2012/12/13

the original and the copy in production techniques


Stian Adlandsvik statement about his work:
My artistic practice springs out of an interest in different economic systems and their consequences.
In my work, I wish for images and sculptures to be read as a direct consequence, or trace if you like, of a certain logic and process, and I wish to further continue this way of thinking around producing.

Central to this interest is production and the logic of trade, how objects are assembled, created and shipped. Often I attempt to find traces of different logistical journeys that products have undertaken on their assembly line and to use this as an indirect image or drawing of the actual system at hand.
These traces are often etched into some sort of material and tell of a (mis)use, or (dys)function in this production system. My belief is that there should be a way to read sculptures and objects through reading how they have been treated, and the logic of their design, what they are made of and which parts that has been used to make them. By being able to read traces of handling and treatment made by the journeys a product makes from factory to your home, one would know more, when buying or selling a product, what it actually is, where it has been, and how it was made.
Our production economy is mainly based on mass production, making replicas of one item as efficient and reliable as possible. But with this economy, and our ever increasing speed of travel and communication, a huge economy of illegal products has emerged, offering buyers an unbranded, faked and extremely cheap alternative to the original. This does not sound like a huge problem for the buyer, unless of course he or she is buying for example airplane parts, or car parts, and important safety measures has been cut off in the production line in order to cut costs, sell cheaper and earn more. Then the illegal trade suddenly poses a danger: first for the system that rely upon for distribution of the parts, but of course much more important and severe they pose a life threatening danger to innocent people unaware that they are using a product containing faked and illegal constituents.
For my residency at Amsterdam Graphical Atelier I want to continue my research on some of these themes that have been occupied with in my work for the last years.  I see three somehow different starting points of doing so:
Firstly I want to work further with themes revolving around the original and the copy and see if there is any way I can use graphical techniques in this research. As printing is a way of producing limited versions of an original, I find this to be a very interesting technique in relation to this.
Further I would like to work with printing as a production system or an assembly line. As a way of mass-producing images, graphical printing techniques are very related to a modern mass production of objects.
Silk screening is for example a modern reproduction technique still in commercial use today. For me the actual process of making the print will therefore also be an interesting one, the logistic of the print. To trace the print from its constituents until the print is finished. I would for example like to see if there is a way to let the print techniques produce the image being printed. The previous mentioned traces that can come out of a production system relates to this, and I see myself working further on this while in Amsterdam, and see if there is a way of directly making traces of different logistical journeys and to utilize these in some way as starting points for prints.
The last starting point for my residency in Amsterdam would be to see if there is a way of using the logic of print techniques on sculptures or three-dimensional works. I guess this would be the foundation of the whole residency, as I primarily work as a sculptor, and my main interest is in objects and their physical and material constituents.
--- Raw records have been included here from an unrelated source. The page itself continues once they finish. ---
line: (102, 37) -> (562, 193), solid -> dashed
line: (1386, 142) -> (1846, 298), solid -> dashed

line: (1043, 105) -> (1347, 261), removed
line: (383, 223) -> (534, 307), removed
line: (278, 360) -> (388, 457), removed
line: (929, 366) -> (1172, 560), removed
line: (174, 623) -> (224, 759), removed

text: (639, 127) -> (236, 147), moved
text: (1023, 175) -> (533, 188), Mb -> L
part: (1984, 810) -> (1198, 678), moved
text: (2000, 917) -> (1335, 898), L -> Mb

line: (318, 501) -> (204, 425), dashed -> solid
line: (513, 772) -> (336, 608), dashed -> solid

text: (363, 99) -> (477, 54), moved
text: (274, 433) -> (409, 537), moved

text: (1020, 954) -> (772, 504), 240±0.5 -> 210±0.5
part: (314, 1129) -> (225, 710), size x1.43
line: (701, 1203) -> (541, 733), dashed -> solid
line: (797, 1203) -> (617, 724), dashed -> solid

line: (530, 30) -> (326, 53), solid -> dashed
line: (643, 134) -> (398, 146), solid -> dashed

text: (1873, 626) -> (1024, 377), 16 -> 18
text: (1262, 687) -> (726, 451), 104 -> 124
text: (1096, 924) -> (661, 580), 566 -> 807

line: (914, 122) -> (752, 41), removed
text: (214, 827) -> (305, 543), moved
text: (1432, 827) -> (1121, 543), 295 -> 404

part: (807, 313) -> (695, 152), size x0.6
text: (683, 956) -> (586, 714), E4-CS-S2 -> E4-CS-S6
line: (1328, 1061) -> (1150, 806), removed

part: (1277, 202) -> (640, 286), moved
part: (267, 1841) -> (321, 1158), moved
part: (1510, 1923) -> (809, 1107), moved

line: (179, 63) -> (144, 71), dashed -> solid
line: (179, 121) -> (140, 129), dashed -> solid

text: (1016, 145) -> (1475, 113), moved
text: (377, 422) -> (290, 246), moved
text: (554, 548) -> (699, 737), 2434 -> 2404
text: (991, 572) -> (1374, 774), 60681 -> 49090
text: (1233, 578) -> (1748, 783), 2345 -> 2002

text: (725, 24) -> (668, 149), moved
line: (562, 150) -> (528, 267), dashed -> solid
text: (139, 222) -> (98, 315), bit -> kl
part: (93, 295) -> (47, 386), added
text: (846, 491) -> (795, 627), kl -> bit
I have worked with the printing technique and different forms of destruction. Starting from a blank A4 sheet, I have destroyed it with a paper shredder, patched it together, scanned it and, even though it was without colour, printed it as a full colour silkscreen print. But also in the printing process I have destroyed it by skewing the different layers slightly, so that they are not aligned. This way you get a very colourful image based on a single blank sheet of paper. The different forms of the cutted paper is a result of how the paper has worked together with the machine, and the traces are a result from this "collaboration".









This is connected to the airplane that has crashed and is patched together in the accident investigation board research centre. This airplane crashed because of faked airplane parts that were installed for economical reasons. Here I have taken images directly from the crash report and have printed 3 of the 4 colours needed to make the whole picture (one piece is missing). One of the layers is also torn up and patched together, so there is also several layers of destruction in this images.